I waved for Lucy to pay the fee, and we left the Guild with as little information as we had had when we went in. Well, there was the question of what he had decided not to say in the present company. If I had a reason to stay in Fess one more day, then I could arrange to go back to the guild without an escort. Unfortunately, I had no such excuse. At least now I know that Aaron probably does know something, and whatever it is, it’s pretty damning. I’ll need to make sure to visit the guild alone when I stop in Fess on the way back to the capital this spring. The thought also occurred that if I had given Jacqueline permission to do some solo work, she might have learned what the old man hadn’t wanted to say.
But that was only an if, it was possible that the man would only have said anything to me. As I was thinking, there came a rap on the carriage’s window. This wasn’t that uncommon when leaving a city or town; occasionally one of the guards would have a question for one of the occupants. Jacqueline was the closest to the window, so she called out, “This Carriage bears the crest of Count Francois, what do you require of us?”
The response was, surprisingly, not from a guard.
“Aye, The Guild master sent me after ye, ‘e forgot to give the young lady a letter from her pa.” Accompanying this, frankly absurdly rude announcement, the person on the other side of the window presented a sealed paper letter. Why would my father set a letter to wait for me in Fess? He would either send it all the way to Count Francois or just tell me when I arrived in Ris… Ah. It’s probably that isn’t it? I motioned for Jacqueline to receive the letter. She took it from the man and then tipped him a small silver; it wasn’t much but, then again, he hadn’t gone very far.
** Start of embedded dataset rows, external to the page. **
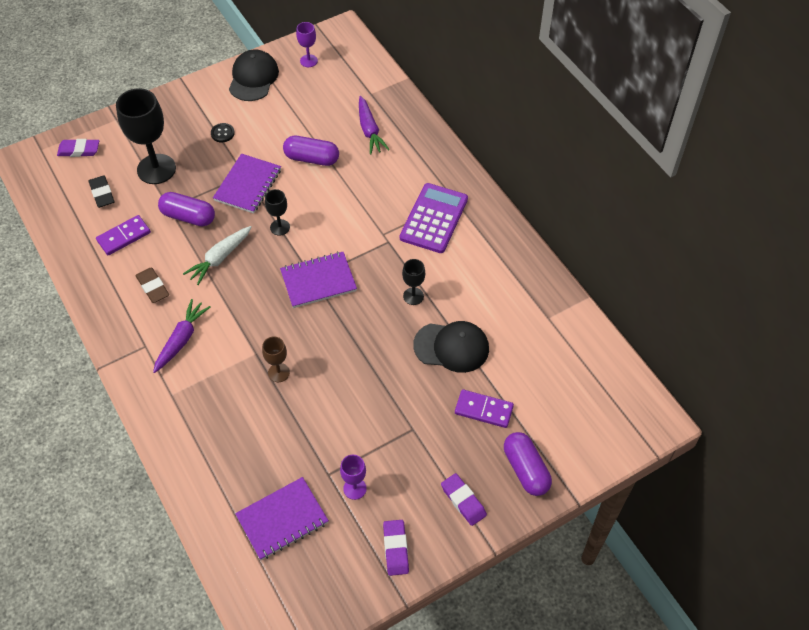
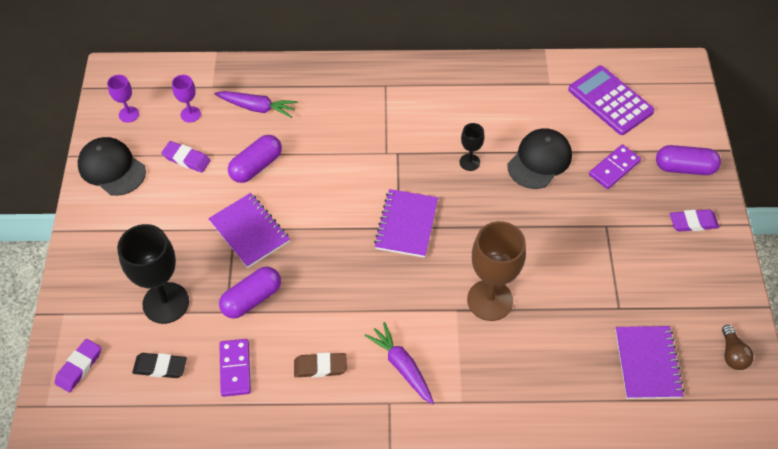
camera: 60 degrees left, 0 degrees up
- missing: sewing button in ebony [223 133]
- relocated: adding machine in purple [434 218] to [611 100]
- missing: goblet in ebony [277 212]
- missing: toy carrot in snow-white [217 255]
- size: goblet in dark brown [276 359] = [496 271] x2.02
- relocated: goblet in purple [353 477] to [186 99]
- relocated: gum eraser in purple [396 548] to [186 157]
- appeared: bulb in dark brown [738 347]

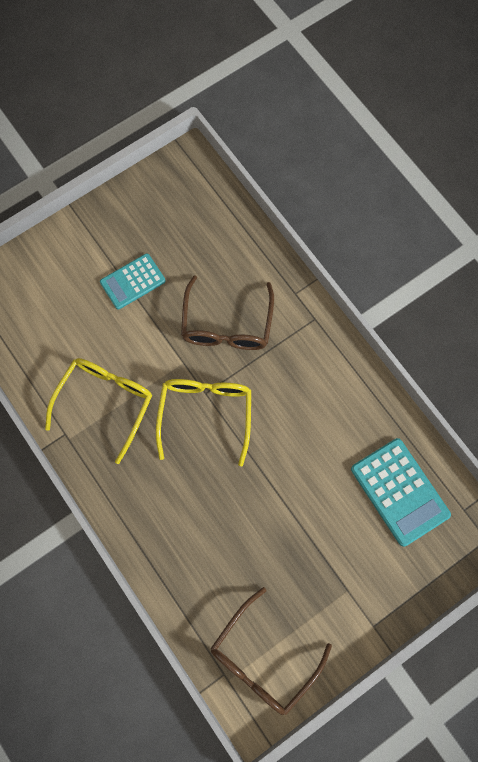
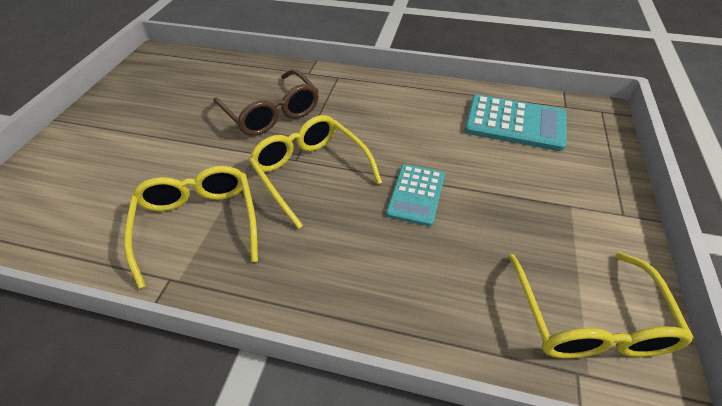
camera: 40 degrees left, 25 degrees down
- relocated: adding machine in turquoise [133 281] to [415 195]
- colour: glasses in dark brown [271 651] to glasses in golden [601 305]

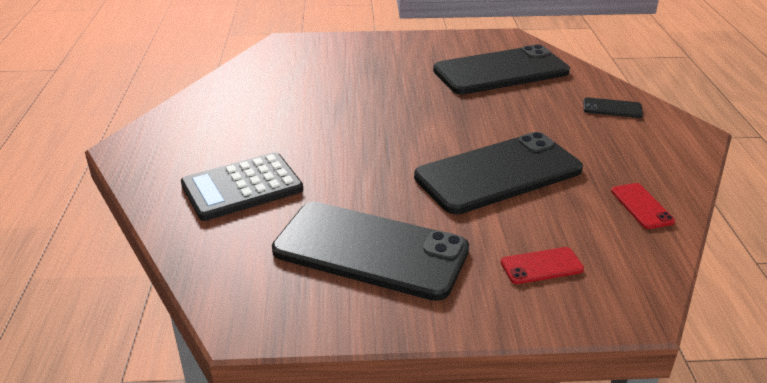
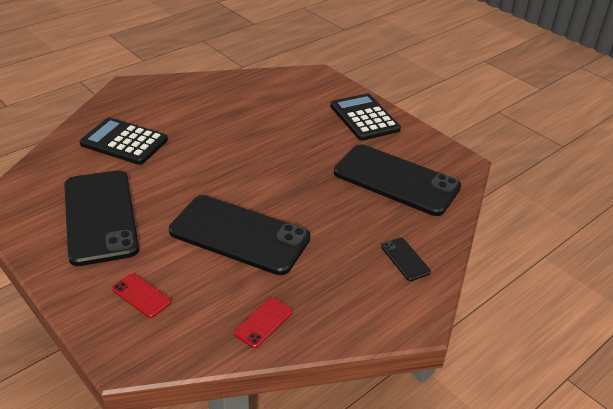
camera: 50 degrees right, 5 degrees up
- appeared: adding machine in ebony [365 117]

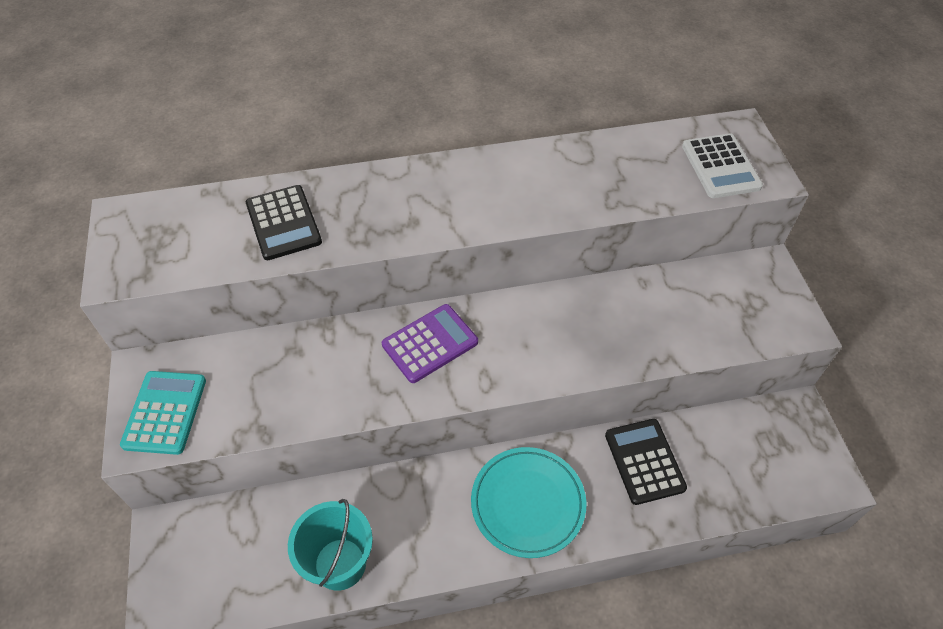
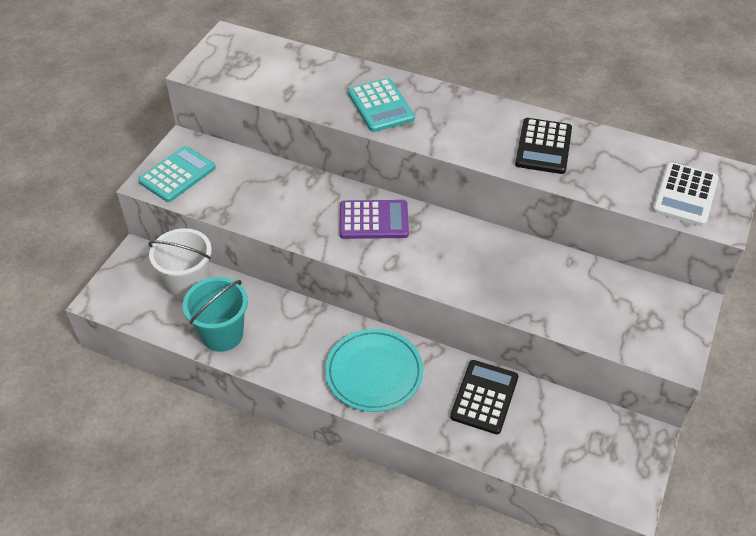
camera: 35 degrees right, 5 degrees down
- relocated: adding machine in ebony [284 222] to [543 146]
- appeared: adding machine in turquoise [381 105]
- appeared: sand bucket in snow-white [180 264]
Jacqueline glanced down at the letter and quickly skimmed its contents. Owing to the ruse that had been presented, I didn’t have a reason to read it myself. Thankfully, Jacqueline was quick on the uptake and so had not actually read it aloud. She then sealed the letter and placed it in a pocket on the inside of her apron.
“Your father wishes to inform you that he is glad to hear you and Lord Dominic both escaped with your lives, he and your mother are both ready to receive you.” Yea, I’m sure that’s what it says. I’ll have to read it for myself later, but I’ll bet that letter was hastily penned by the old man as soon as we left or something like that. Of course, I might be overthinking things, it could really just be a letter from my father, but in six months since leaving home I hadn’t received a single communique from my parents. It would feel odd to suddenly get one now.
I leaned back in my chair, I felt extremely satisfied with how my most recent visit to Fess had gone. I hadn’t been expecting to gain anything from it, and while I still didn’t know what exactly that letter said, it was something more than nothing.